Baldwin laughed. “Don’t be too hard on the town for such generosity. You can imagine how the burgesses would have looked at it: on the one hand they had a fabulous proof of the holiness of their church, an event that had been witnessed by the Bishop himself, and something that would be bound to bring in pilgrims from all over the country-and on the other a simple crook, someone who might, if his case came to be known, ruin the town’s reputation. If one man was proven to be a fraud, wouldn’t that automatically reflect upon the first miracle? If John of Irelaunde was false, people would wonder whether Orey was as well.”

“It hardly demonstrates the correct desire to punish a wrongdoer.”

“Oh, I don’t know, Bishop. Surely it is better to punish one man leniently than potentially the whole town unfairly,” Baldwin said teasingly. “Especially since it might demean a genuine miracle: that of Orey.”

Stapledon snorted. “So what has he been up to since? I assume you must be well acquainted with him for you to be able to call him to mind so easily, especially since, as you point out, you didn’t even live here when all this took place.”

The knight sipped at his juice. “It is true that I have seen something of him.” He decided that the most recent rumors he had heard should be withheld. Peter Clifford might know something of them, but there was no need to inform the Bishop when it could only serve to irritate the prelate. “He has been brought before me in my capacity as Keeper of the King’s Peace, but never over anything serious: selling underweight loaves of bread, that kind of thing.”

“That’s bad enough!” exclaimed Ralph. Many poor people depended on their bread for their daily sustenance, and those who short-changed their customers were guilty of trying to starve them, in his view.
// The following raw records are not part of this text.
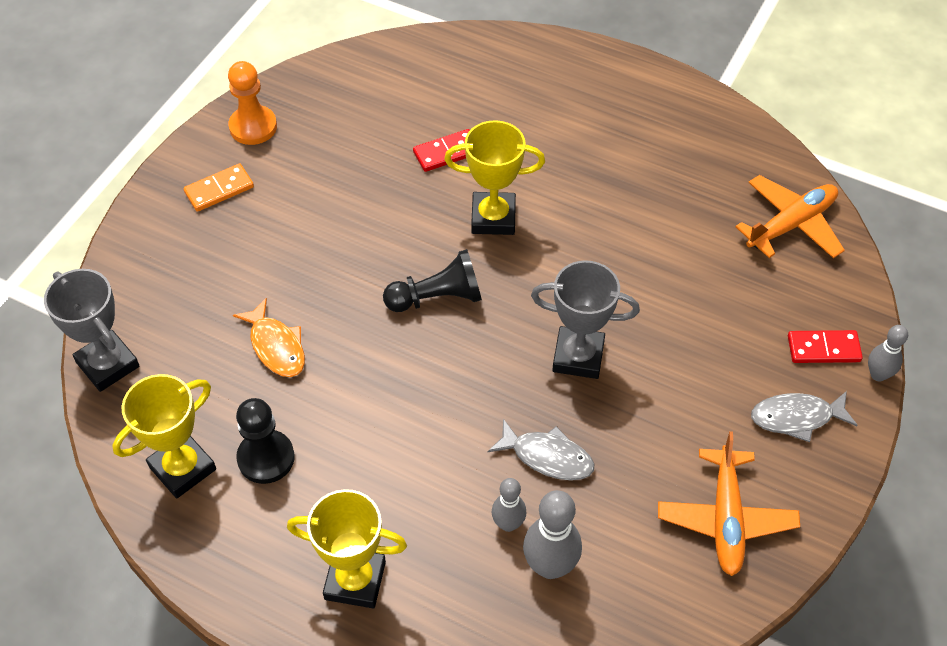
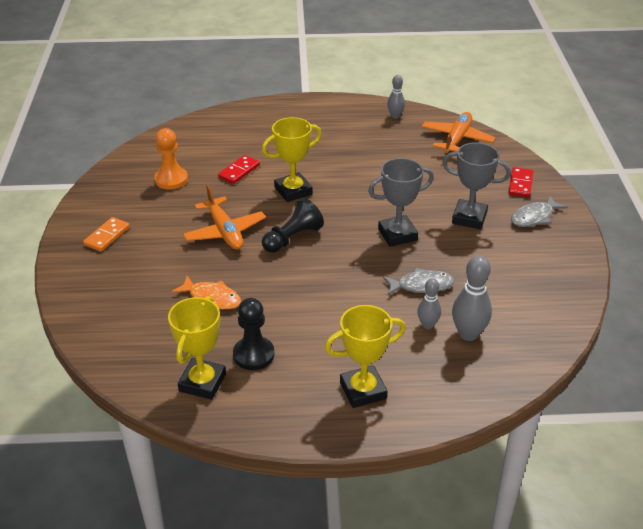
camera: 30 degrees left, 15 degrees down
(108, 364) = (104, 350): grey trophy -> grey trophy (469, 218)
(253, 127) = (104, 199): orange pawn -> orange pawn (171, 179)
(726, 518) = (539, 273): orange plane -> orange plane (225, 231)
(823, 349) = (520, 184): red domino -> red domino turned 45 degrees counterclockwise
(878, 374) = (556, 185): grey bowling pin -> grey bowling pin (395, 116)

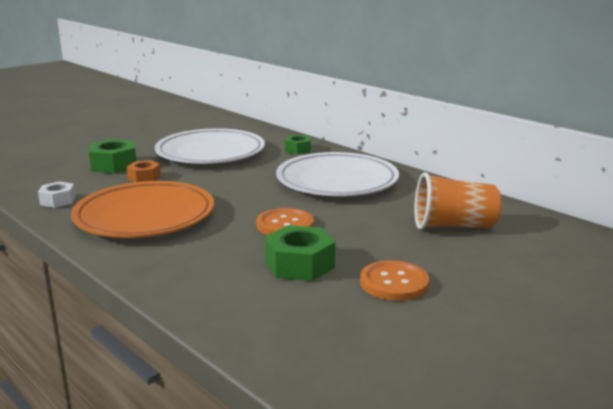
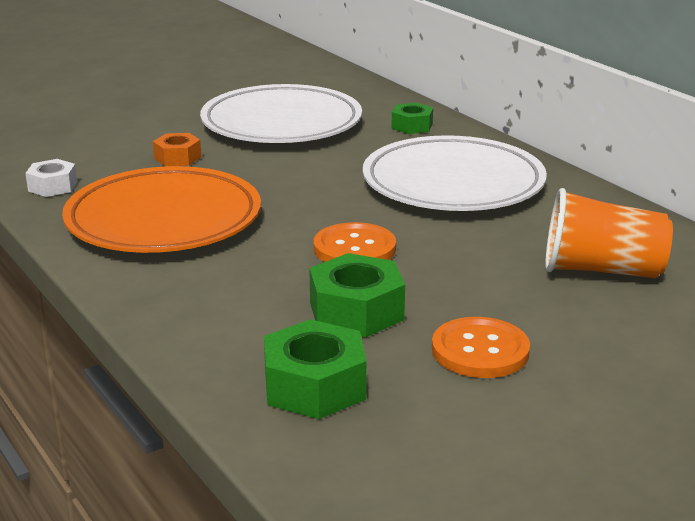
camera: 10 degrees right, 5 degrees up
(114, 165) = (140, 135): green nut -> green nut (314, 386)

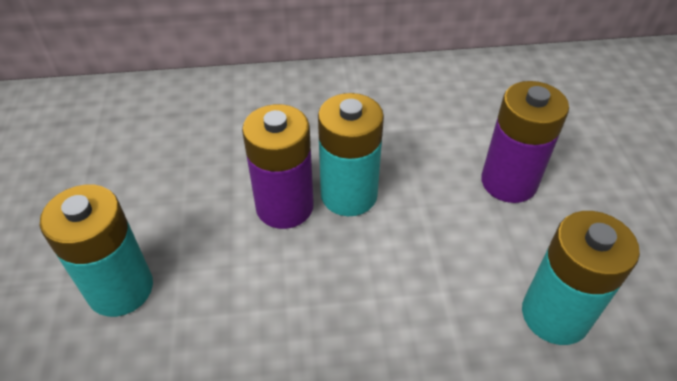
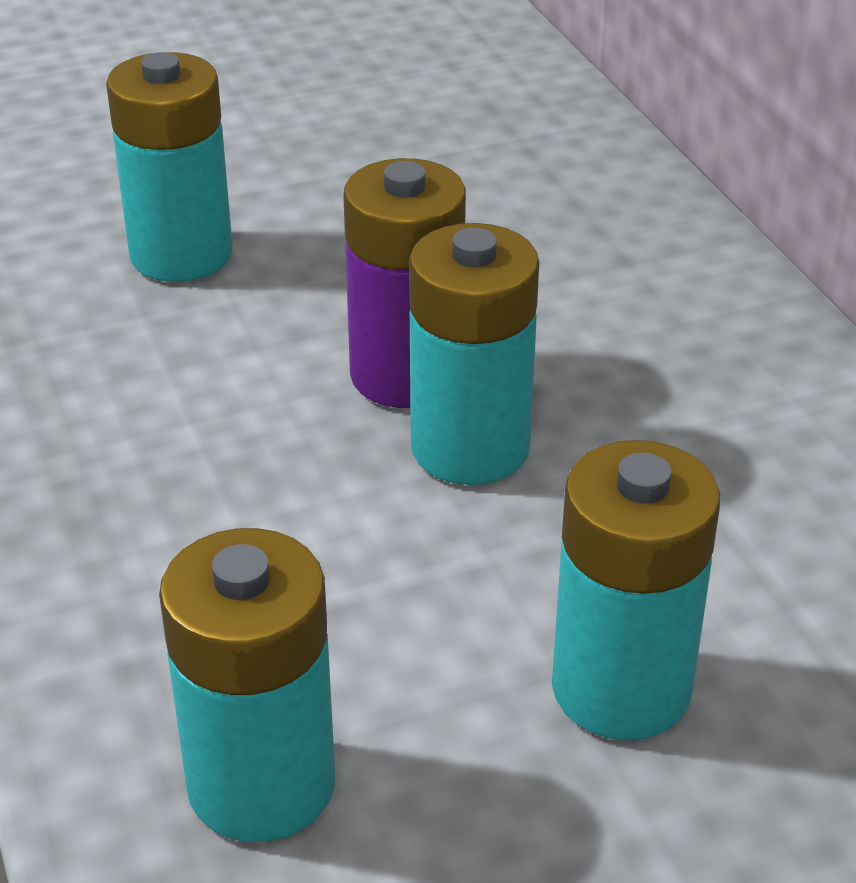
camera: 75 degrees right, 10 degrees down
(508, 182) = (621, 689): purple battery -> turquoise battery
“True, but it’s not something a man should be hanged for,” Baldwin stated easily. He knew how hard some found it to make any kind of a living, and didn’t believe in excessive severity against those who only committed offenses to prevent their own starvation.

“So he’s hardly a model citizen,” the Bishop commented.

“No-but he adds a certain color to the town’s life,” Baldwin suggested. “He has a bold nerve. I believe he could sell sulfur to the devil-and profit from the exchange!”

“Hardly the sort of comment to endear him to me,” Stapledon snapped coldly, but even as Ralph gave a sharp intake of breath at his irreverence, Baldwin could see that Stapledon was concealing his own amusement.

“But it’s true enough,” Clifford said, with a kind of weary resignation. “Irelaunde has some kind of natural gift with language. Only last week he persuaded me to take some of his cloth. I know what he’s like, and although I’m quite certain there’s no malice in him, I should’ve known better than to buy from him.”

“If there’s no malice…” Ralph interrupted, confused.

“There doesn’t have to be evil intent,” Baldwin explained. “John only thinks of the next minute or two, and what he can make. If there’s an opportunity for profit, he’ll take it. He will trade in anything. It usually won’t be something that could hurt-but it wouldn’t necessarily match the high expectation the customer had.”